Олег плотно прикрыл кухонную дверь, а потом вытащил смартфон и набрал брата.
Он слушал гудки и ждал, когда Роман ответит, а сам невольно прокручивал в голове картины детства, юности. И потом, когда они с братом уже стали взрослыми оба. Картины проносились быстро, за те несколько секунд - почти вся жизнь.
Олег любил Ромку. Когда тот был пухлым младенцем и походил на живую куклу. И даже понимал, почему ему достается все внимание матери и Феликса, которого он называл папой. Ромка же маленький. И потом тоже. Понимал, что его обижать нельзя, он младше.
Но в какой-то момент Ромка вдруг стал умнее и старше. Вернее, стал вести так, будто Роман один знал как надо, как правильно, а он, Олег, просто распи*дяй. Такое... нечто вроде недоумка, шута, у которого вечный праздник. В тот момент у Олега и впрямь был вечный праздник, отчего-то хотелось добрать у жизни то, чего он дома недополучал. Любви, внимания, признания что ли. Черт его... Все равно желаемого не получал, но отжигал он тогда знатно. В общем, Олег забил на все, и жизнь продолжалась.
А потом случился маленький семейный армагедец, и теперь жизнь привела их сюда.
И кто знал, как надо, как правильно, он или Роман?
Гудки шли долго, где-то уже на последнем брат трубку взял. Недовольное:
- Да.
- Здравствуй, Ромка.
- Зачем звонил, что тебе надо? Имей в виду, я...
Нах*****! Олег зажал ладонью трубку, а потом тихо спросил:
- Скажи мне, Ромочка, вот что. Нах*** было угрожать моему ребенку? Мою женщину пугать, угрожать ей, шантажировать?
- Что ты несешь? Какой ребенок?
- Мой ребенок, бл***! - рыкнул он в трубку, но вовремя спохватился и повторил уже тише: - Мой ребенок, Ромка. А ты ему угрожал.
- Ерунды не мели. Я не имею к этому отношения.
- Имеешь, Ромка, имеешь. Потому что твои НОВЫЕ брат и сестра с Фоминской стороны прикрываются твоим именем. И ты в дерьме, брат.

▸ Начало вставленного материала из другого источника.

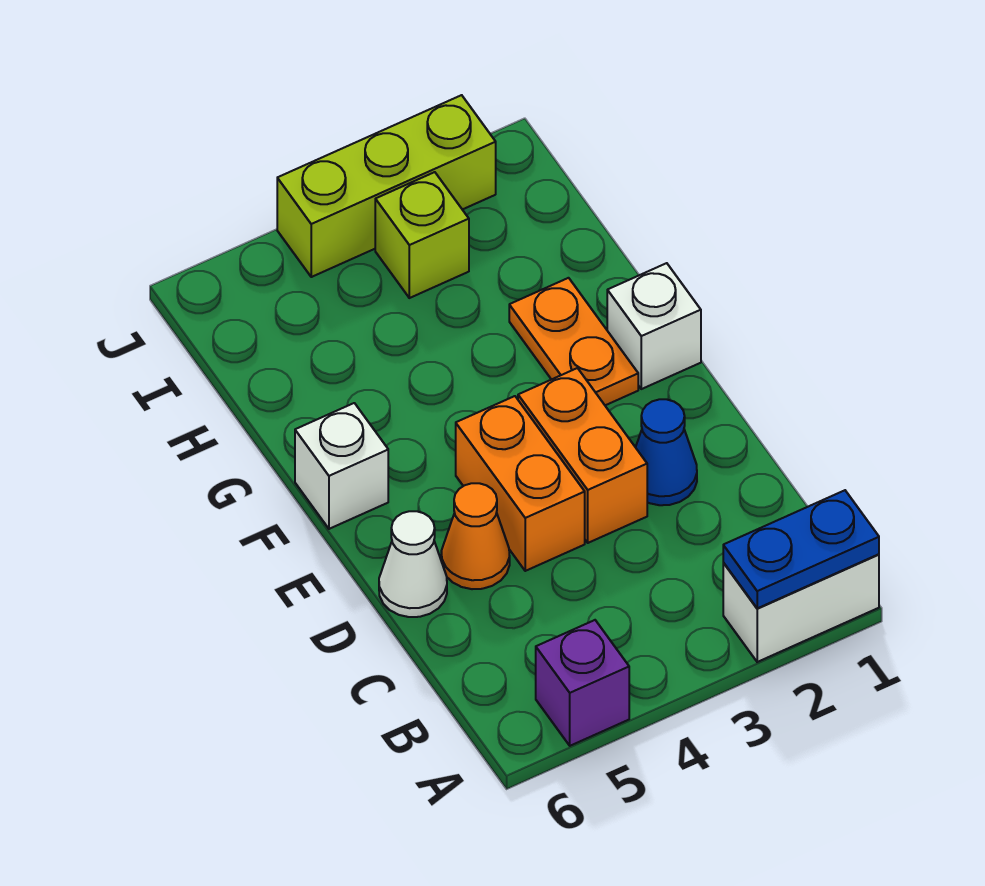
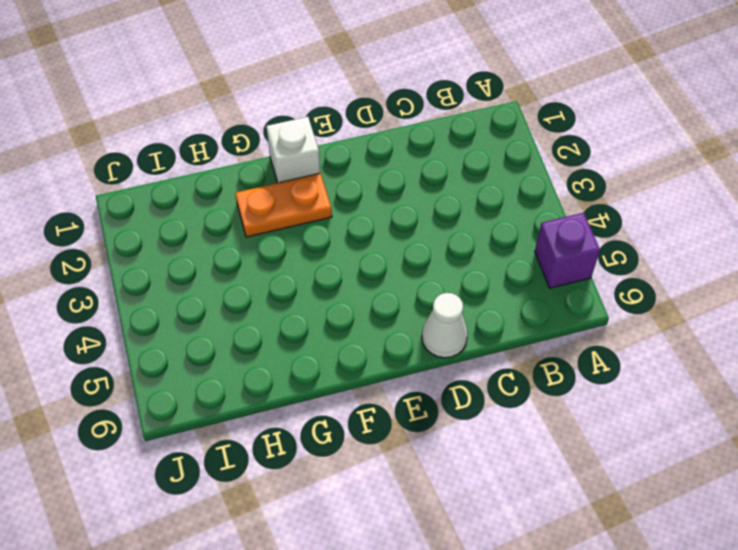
none -> white brick A1:A2 level 1
none -> blue cone D2 level 1
none -> orange brick D3:E3 level 1

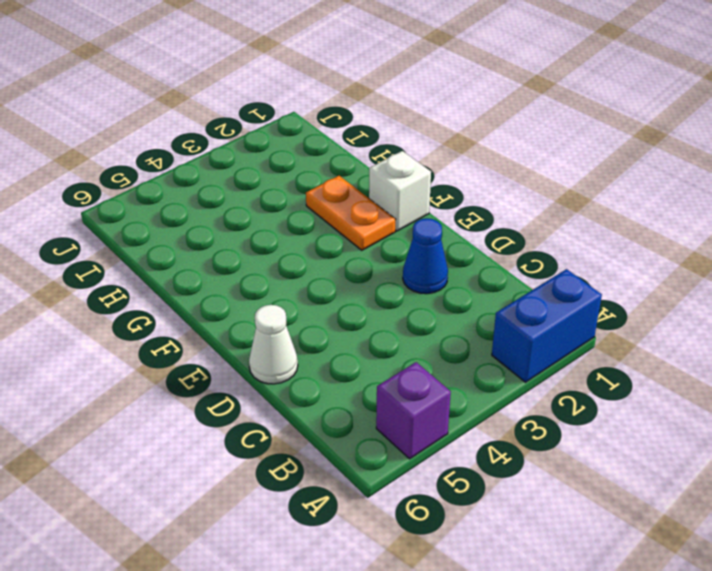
blue brick A1:A2 level 1 -> white brick A1:A2 level 1
none -> orange brick D3:E3 level 1
none -> orange brick D4:E4 level 1
none -> orange cone D5 level 1

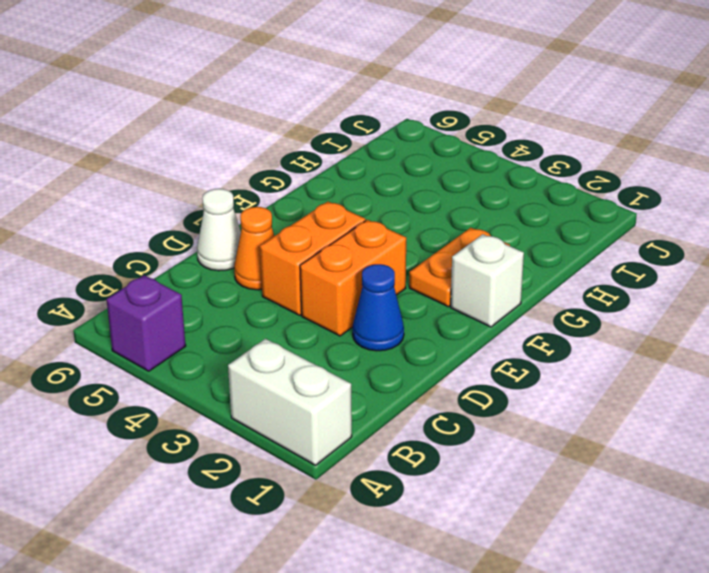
none -> white brick F6 level 1
none -> lime brick I3 level 1
none -> lime brick J2:J4 level 1

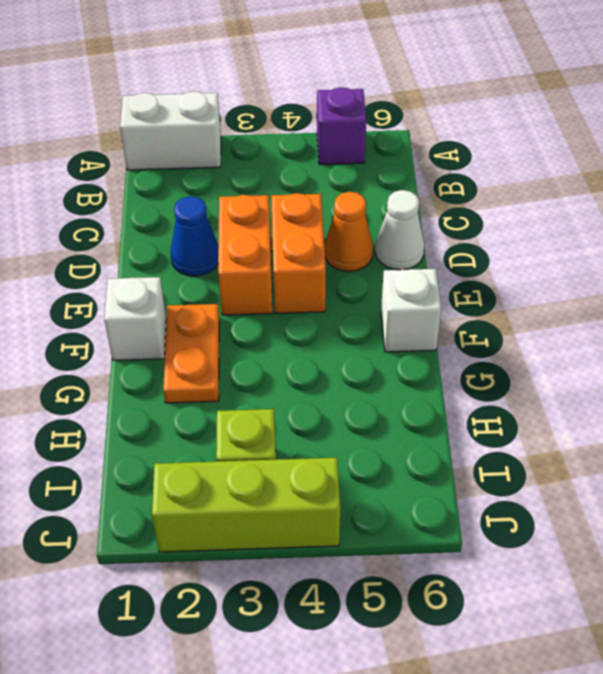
none -> blue plate A1:A2 level 2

Роман всегда был холоден, заносчив и гневлив. Сейчас в трубке стояло только звенящее молчание, потом Роман сдавленно выругался. А Олега вдруг такой досадой накрыло. И больно стало, они же все-таки братья. Больше двух лет не общаться, враждовать - это много, реально много.
- Ромка, нах*** все это? Я что, по-твоему, буду в одно рыло жрать? Надо тебе - приходи, будь рядом со мной, работай. Легче же по-хорошему взять, чем пытаться отнять.
- Спасибо, мне объедков не надо.
- А что тебе надо? Тогда приходи завтра, вместе с мамой будете меня добивать.
Больно все это было говорить - из себя выталкивать.
- Иди нах***! Довольно, за*бали! Не вмешивайте меня!
У Олега в груди горело, а молчание в трубке такое тяжелое, звенящее, но трубку не бросает. Значит, тоже больно. Наконец Роман проговорил:
- Олег, клянусь, я не знал.
- Ладно, забыто, - поморщился Олег, стирая пятнышко пара с оконного стекла.
Разговор прервался.
Олег так и остался стоять у окна, глядя на свой силуэт в запотевшем стекле. Голый торс, одни брюки на нем, было в этом что-то варварское. И вдруг руки ласковые на спине. Таня прижалась лицом между лопаток, выдохнула, вызывая рой мурашек:
- Олег, тебе надо отдохнуть.
Надо. Завтра ему лучше быть свежим, значит, надо хоть немного поспать. Обернулся, сгреб ее объятия, от нее доверчивым женским теплом веет. Его Танька.
Прошептал:
- Закончится эта заварушка, переедете ко мне.
Замечательная простая мысль, а главное, все логично и правильно. А она замерла, напряглась в его руках и не сразу, но кивнула.
- Я поеду, переодеться надо, привести себя в порядок.
Перед уходом Олег долго смотрел на спящего малыша, было в этом что-то... Сердце сжималось. Он не знал этому названия.
***
Потом ехал домой по ночному городу. Светофоры зеленые, пробок нет, красота, всегда бы так. Думал о том, что на завтрашнем правлении его может ждать.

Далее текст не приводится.